Une rivalité semble s’installer inéluctablement entre le modèle du tout actionnarial ancien, installé pour porter la révolution industrielle, et le modèle émergent d’une économie dédiée aux attentes de toutes les parties prenantes, tel que les jeunes générations sont en train de l’inventer ; toutefois, sa dynamique n’est pas clairement lisible aujourd’hui. Rien ne dit, en effet, que les grandes entreprises occidentales, partagées entre leurs investisseurs privés et les contraintes imposées par les autres parties, versus les entreprises chinoises dédiées essentiellement à leur État actionnaire, feront le choix d’un modèle de développement durable de la planète, dans la période qui vient, caractérisée par une pression exogène aux données managériales pures, comme les limitations des ressources naturelles et les « externalités négatives », écologiques et sociales de plus en plus mal supportées. Ces dernières retirent aux entrepreneurs les marges d’action publique et le déni des risques collectifs dont ils ont très largement bénéficié jusqu’ici ; elles font même peser une inconnue sur la pérennité matérielle et politique de nombre d’opérateurs, au cœur de l’économie financière contemporaine, comme le secteur « Oil & Gaz », sans pour autant que des acteurs plus vertueux et mieux acceptés ne soient encore parvenus à remplacer leur offre et leur position dans le fonctionnement matériel et politique de nos sociétés. De fait, le cycle de métamorphoses qui se déroule en ce moment n’est pas joué ; cela peut donner aux risques systémiques identifiés une occurrence d’emballement qui recouvre toutes les tentatives de correction engagées timidement depuis une décennie pour retrouver une compatibilité régénérative avec notre biosphère. Il en dépend aussi un indispensable consensus politique autour de cette invention incroyable du 20e siècle qu’est « l’entreprise », fille de la société patrimoniale à but purement commercial et matrice inachevée d’une construction collective de biens et richesses pour la génération actuelle, respectant les générations futures, selon la définition d’une durabilité planétaire incontournable qui fait des interdépendance factorielles la clé de l’équilibre optimum à trouver entre tous…
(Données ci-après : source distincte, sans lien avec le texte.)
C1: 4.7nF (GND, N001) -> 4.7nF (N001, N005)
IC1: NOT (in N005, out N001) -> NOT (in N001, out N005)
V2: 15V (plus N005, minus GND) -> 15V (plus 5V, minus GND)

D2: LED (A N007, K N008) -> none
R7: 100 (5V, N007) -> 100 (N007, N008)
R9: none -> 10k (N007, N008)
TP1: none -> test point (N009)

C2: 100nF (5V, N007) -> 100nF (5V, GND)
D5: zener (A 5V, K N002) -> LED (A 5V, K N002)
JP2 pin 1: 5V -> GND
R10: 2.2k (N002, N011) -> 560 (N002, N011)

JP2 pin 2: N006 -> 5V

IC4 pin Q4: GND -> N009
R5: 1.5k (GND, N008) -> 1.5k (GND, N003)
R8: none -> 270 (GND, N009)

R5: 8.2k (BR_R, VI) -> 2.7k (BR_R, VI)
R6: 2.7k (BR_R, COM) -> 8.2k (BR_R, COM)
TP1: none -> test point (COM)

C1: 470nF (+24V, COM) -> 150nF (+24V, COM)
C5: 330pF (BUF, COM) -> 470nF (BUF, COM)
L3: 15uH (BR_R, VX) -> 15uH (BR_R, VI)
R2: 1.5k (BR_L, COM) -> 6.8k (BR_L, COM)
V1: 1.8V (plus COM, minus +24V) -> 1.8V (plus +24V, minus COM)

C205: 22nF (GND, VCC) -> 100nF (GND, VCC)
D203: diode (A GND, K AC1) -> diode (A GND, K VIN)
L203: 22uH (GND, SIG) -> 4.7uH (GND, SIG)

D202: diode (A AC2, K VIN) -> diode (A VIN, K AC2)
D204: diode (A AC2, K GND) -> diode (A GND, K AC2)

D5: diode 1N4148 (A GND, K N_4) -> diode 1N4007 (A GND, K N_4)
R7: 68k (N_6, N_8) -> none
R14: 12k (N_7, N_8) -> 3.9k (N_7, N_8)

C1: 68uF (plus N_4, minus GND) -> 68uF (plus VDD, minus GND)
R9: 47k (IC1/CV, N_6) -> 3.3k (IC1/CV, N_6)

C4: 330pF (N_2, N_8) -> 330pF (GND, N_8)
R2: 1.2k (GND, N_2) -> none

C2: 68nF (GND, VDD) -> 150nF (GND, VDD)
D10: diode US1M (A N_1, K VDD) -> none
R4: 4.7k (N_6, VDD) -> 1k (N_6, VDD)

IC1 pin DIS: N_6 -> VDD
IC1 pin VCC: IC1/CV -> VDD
L’asymétrie s’accroît entre le mouvement de déstabilisation de la gouvernance mondiale et la fuite en avant non moins importante des modes d’organisation économique sur la planète, que les entreprises pour la plupart ont le génie d’exploiter, sans se préoccuper de l’état de la branche qui les porte… Cet état de fait semble préoccuper seulement les organisations et les personnes qui se sont dédiées à l’intérêt général à long terme de notre planète, comme les ONG, les grandes institutions internationales, les religions et les expertises scientifiques, les entreprises se contentant de discours lénifiants et de mesures correctives partielles, à leur convenance. Il y a donc bien derrière la compétition des acteurs une compétition entre les modèles et les valeurs que seules des lois et des accords internationaux pourraient empêcher de faire diverger plus avant. L’espérance d’une solution institutionnelle, si elle existe, réside dans la prise de conscience de la part des acteurs concernés que les risques systémiques sont devenus plus importants que les opportunités du désordre actuel et qu’il faut en tirer un nouveau champ contractuel, comme le secteur des assurances l’a intégré récemment, celui des fonds de retraite et d’infrastructures aussi, dont le long terme est une condition de survie. Pour autant, au milieu du gué, l’appréhension de stratégies de changement micro-économiques, ne disposant pas encore de vraies stratégies macro-économiques négociées, se fait au cas par cas, dans des régions comme l’UE qui choisit de contraindre son industrie automobile par exemple, ou d’inciter la finance à intégrer des critères d’investissement « durables »…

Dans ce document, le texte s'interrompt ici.